Your also going to need more rock. 40 lbs in a 90 will not cut it unless you have a bunch of extra bio filtration such as Siporax, Marinepure, seachem matrix, etc.

what are you going to do for flow? what power heads will you be using and what lighting are you going to use?


Your off to a great start so far, do you have any questions?


----------



## [KRAFTIG] (Apr 19, 2017)

nc208082 said:


> I think you could go with a much smaller return pump. Your sump is only 17 gallons so those two would blast water through your sump, you could get by with a sicce 2.0 or 3.0 or look at tunze which is what i use, it is almost identical to sicce but cheaper.
> 
> Your also going to need more rock. 40 lbs in a 90 will not cut it unless you have a bunch of extra bio filtration such as Siporax, Marinepure, seachem matrix, etc.
> 
> ...


Hi, thank for your response.

As for the pump, I want to run a manifold of sorts for future equipment. I.E. run the UV sterilizer etc. from the same pump. I need to keep the heat down.

As for rock it should read 40lbs x 2, I left the quantities out by mistake. Also thinking about adding a couple of the following MarinePure Bio Filter Media. Good idea?










For flow I want to add the Ecotech Votech MP40. Why so expensive? I love their design, motor on the outside. The plan is to setup the tank and let nature do its course for 2-3 months before I add any fish.

Once I get the tanked filled and circulating what do I need to do? What can I do to enhance the bio growth? Also where does one buy their plumbing supplies? BRS is great, but in the US.

ATO - I like the Hydor and AutoAqua Smart. Which one?

UV Sterilizer, what is a cost effective brand that won't break the bank?


----------



## TBemba (Jan 11, 2010)

ecotech are the top of the line controllable, wireless different setting. I would only get them if your really serious about going for more than fish only. Jebao Is a more cost effective brand and I have both for powerheads and return pump.

As for the ATO I just picked up a AutoAqua and they are nice had a tunze nano and they're flawed, pumps fail often.

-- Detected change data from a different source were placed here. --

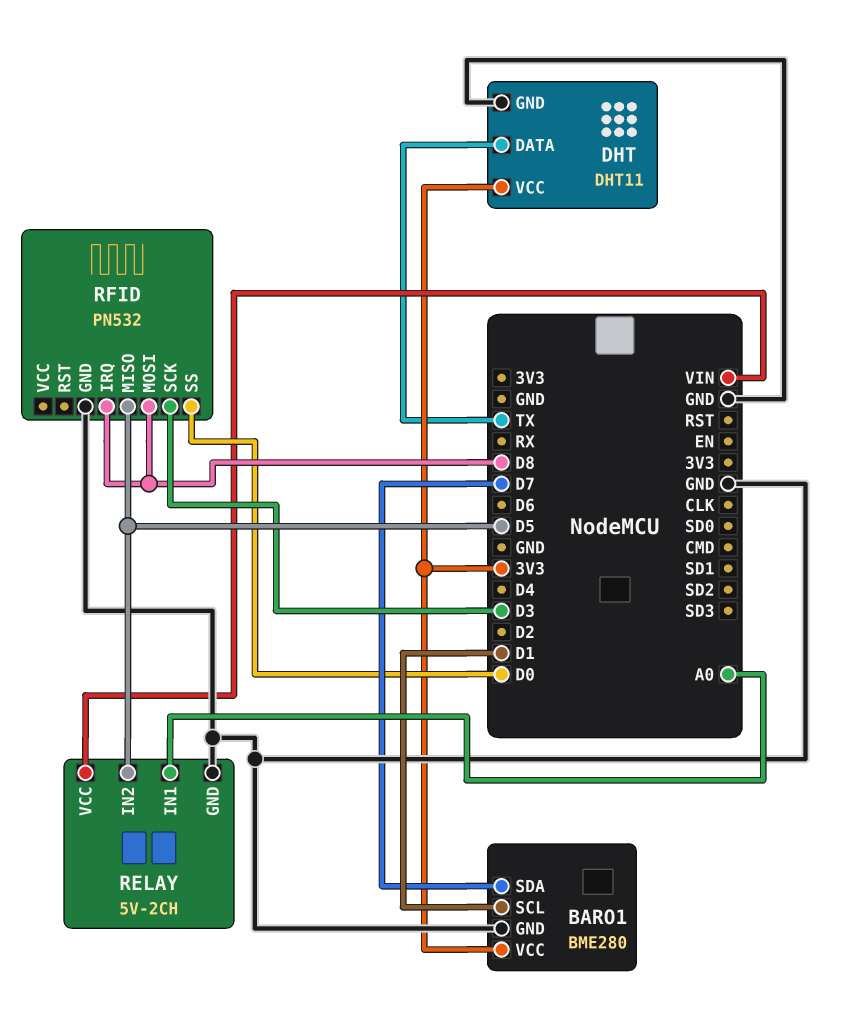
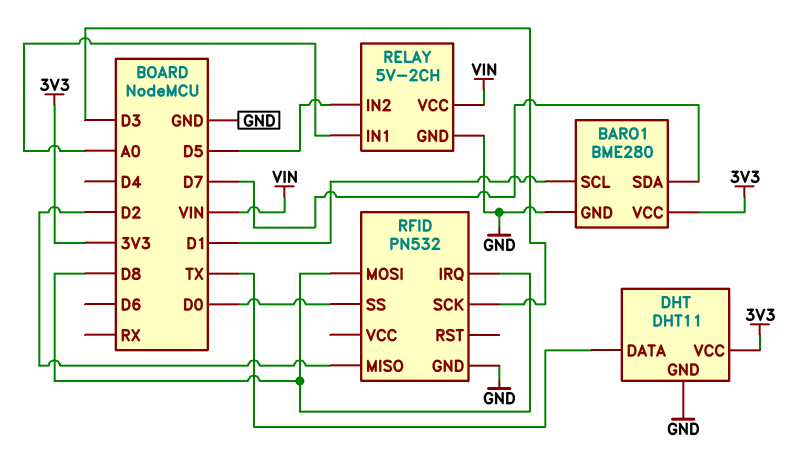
RFID pin MISO: D5 -> D2

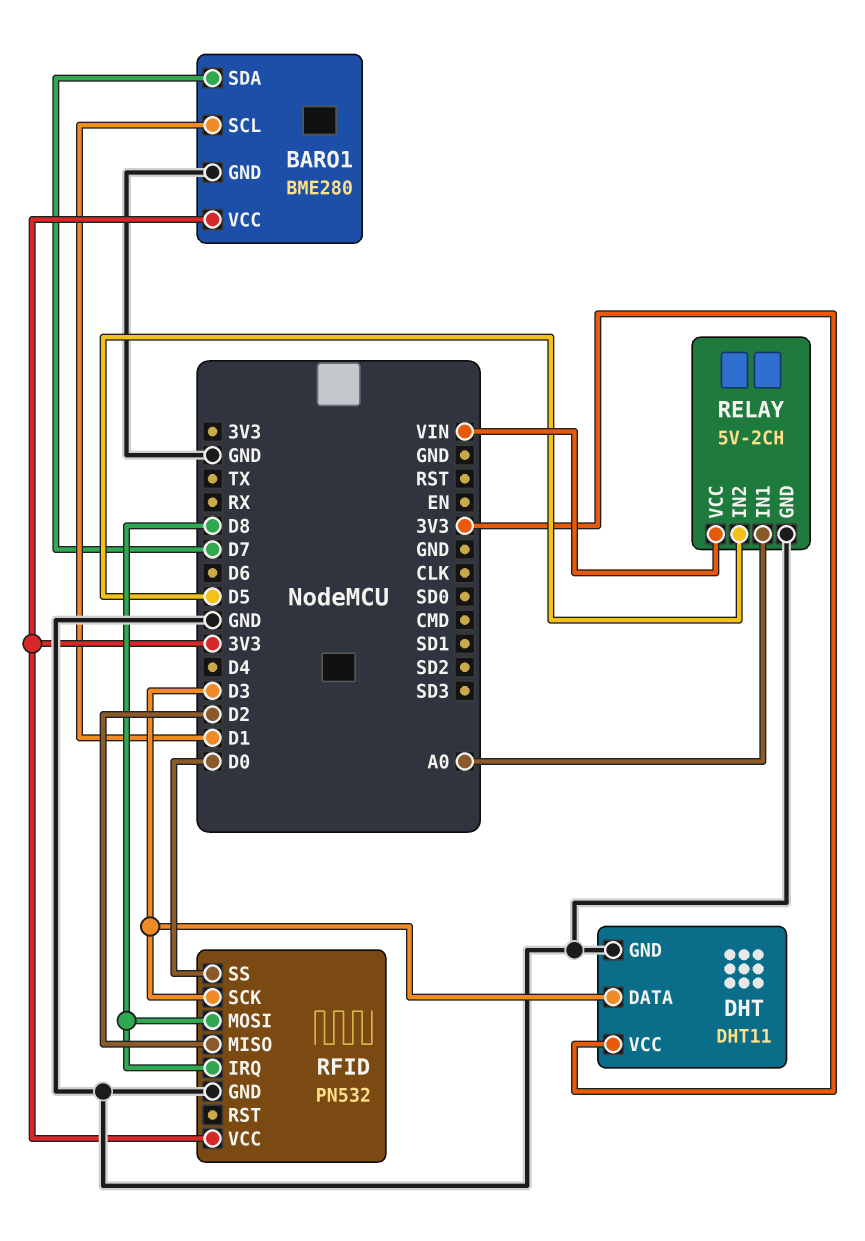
DHT pin DATA: TX -> D3
RFID pin VCC: none -> 3V3

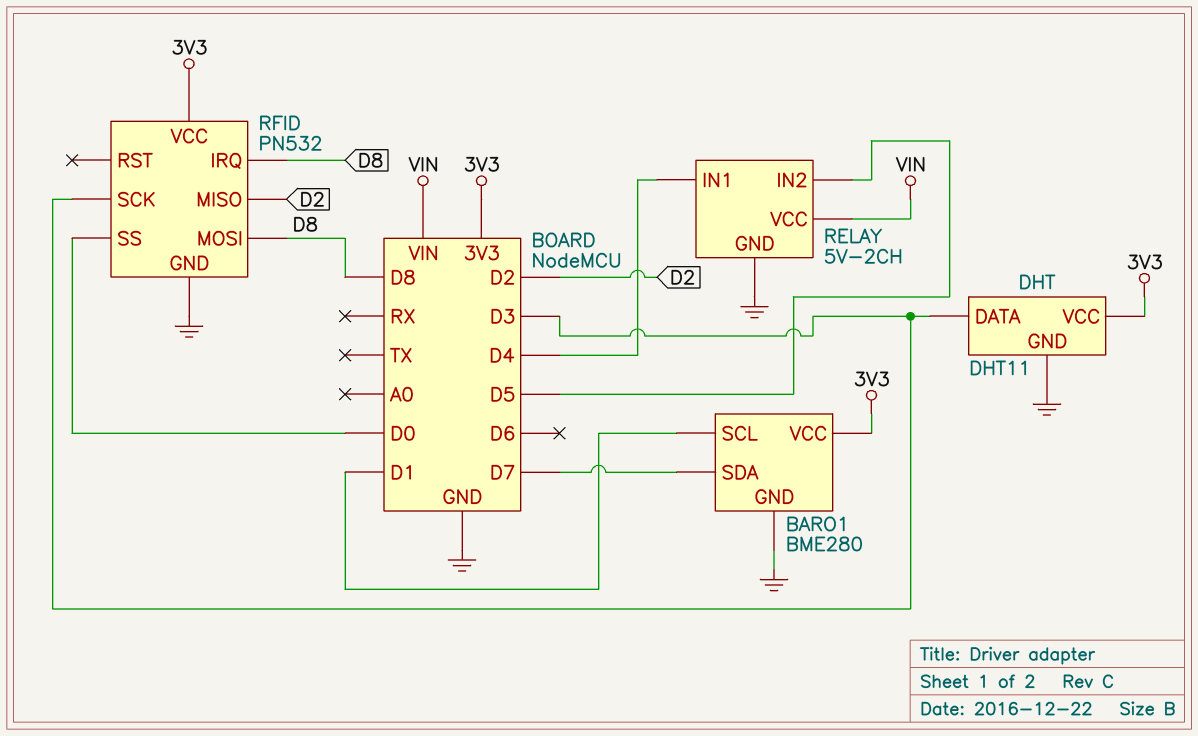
RELAY pin IN1: A0 -> D4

My original one failed right out of the box and the second one less than a year later hence the autoaqua.

The ATO container is extremely $$ unless you have the $$ or want something pretty. You can use anything for the top of water even a empty salt bucket if it's hidden

Uv Sterilizer, I'm unsure why you would need one.

I've both marinepure and siporax both work.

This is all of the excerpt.